■MZ⇔PC間でデータを転送する(USB版)
以前、MZ-700のプリンタポートとPCのパラレルポートをケーブルで接続してデータ転送をやってみたのですが、最近はPCのパラレルポートのほうがなくなる傾向にあるので、パラレルポートの代わりにUSBで接続するためのアダプタを製作してみました。秋月電子のFT245RLモジュールを使用しています。
■回路図
手持ち部品の都合で色々とテキトーな回路になっています。

FT245RLとMZ-700のプリンタポートの間をPIC16F84Aでブリッジしているだけで、特に難しいことはしていません。MZ側から見るとパラレル版と同じに見えます。
FT245RLをFIFOとして使うと、FIFOが詰まってしまった場合にアボートするにはリセットするしかありません。PC側で FT_CyclePort() を呼ぶと PWE# がネゲートされる(Hレベルになる)ので、これを反転させてPICにリセットがかかるようにしています。
PICのコードはこちら。
FT_PROG.exe を使用して、FT245RLのEEPROMの Product Description を "MZ-700 USB-LPT I/F" に書き換えます。MZtrans.exe はこの名前でアダプタを認識しています。
■ドライバのインストール
FTDIのページからD2XXドライバをダウンロードし、解凍しておきます。アダプタをPCのUSBポートに挿すとドライバの導入を求められますので、解凍したディレクトリを指定します。
■MZ側の設定
MZ-700では、オーナーズマニュアルp.167を参照し、基板上のプリンタ切り替えスイッチを「外部側」にしておいてください。

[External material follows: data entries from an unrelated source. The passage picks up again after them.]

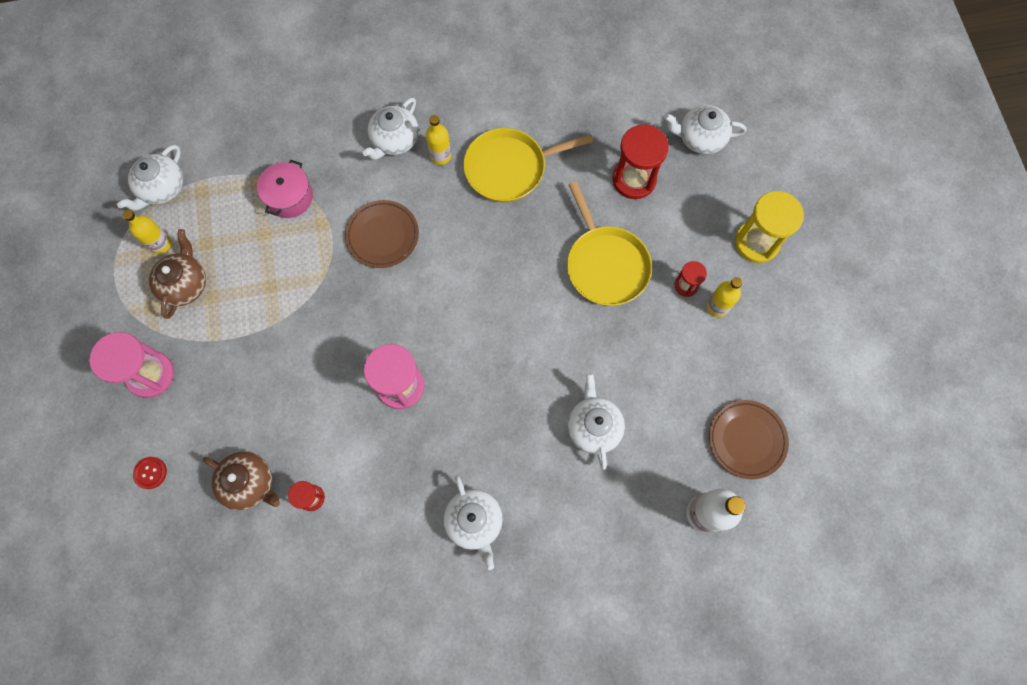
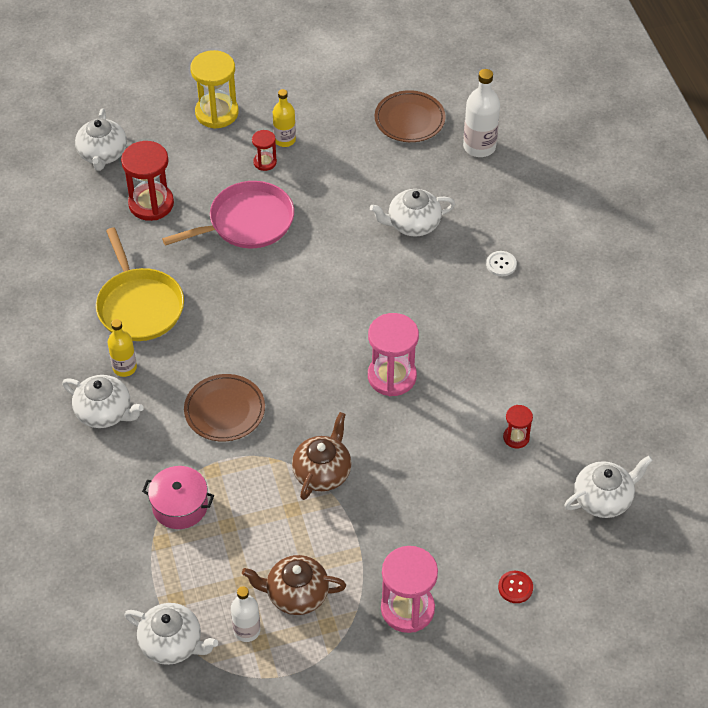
camera: 95 degrees left, 20 degrees down
(160, 244) = (247, 630): yellow bottle -> white bottle
(250, 483) = (511, 493): brown teapot -> brown teapot (322, 472)
(474, 522) = (515, 305): white teapot -> white teapot (603, 499)
(531, 514) = (501, 264): none -> white button
(605, 264) = (247, 222): yellow pan -> pink pan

MZ-1500では、オーナーズマニュアルp.12を参照し、システムスイッチ#2をON(プリンタI/F: MZ方式)にします。
■転送プログラム
PC側では、ダウンロードの項にある MZTrans.zip 内の MZtrans.exe を実行しておきます。ポートの設定を"USB"にしてください。
■データを転送する
転送の方法はパラレル版と同じです。転送速度はPC→MZの場合で3.5kバイト/秒といったところです。
■ダウンロード

MZTrans.zip v0.02 Download (USB・パラレル共用)
MZtrans.exe には X1リソースセンターさんのGIVEIO.SYSアクセスライブラリを使用しています。
■メモ
- FT245RLの先にいる回路をリセットする→FT_CyclePort() を使うとPWE#がネゲートされるので、これをリセットに使う
- FIFOがいっぱいのときに FT_Write() をタイムアウト付きで呼ぶとバッファ内のデータが壊れる?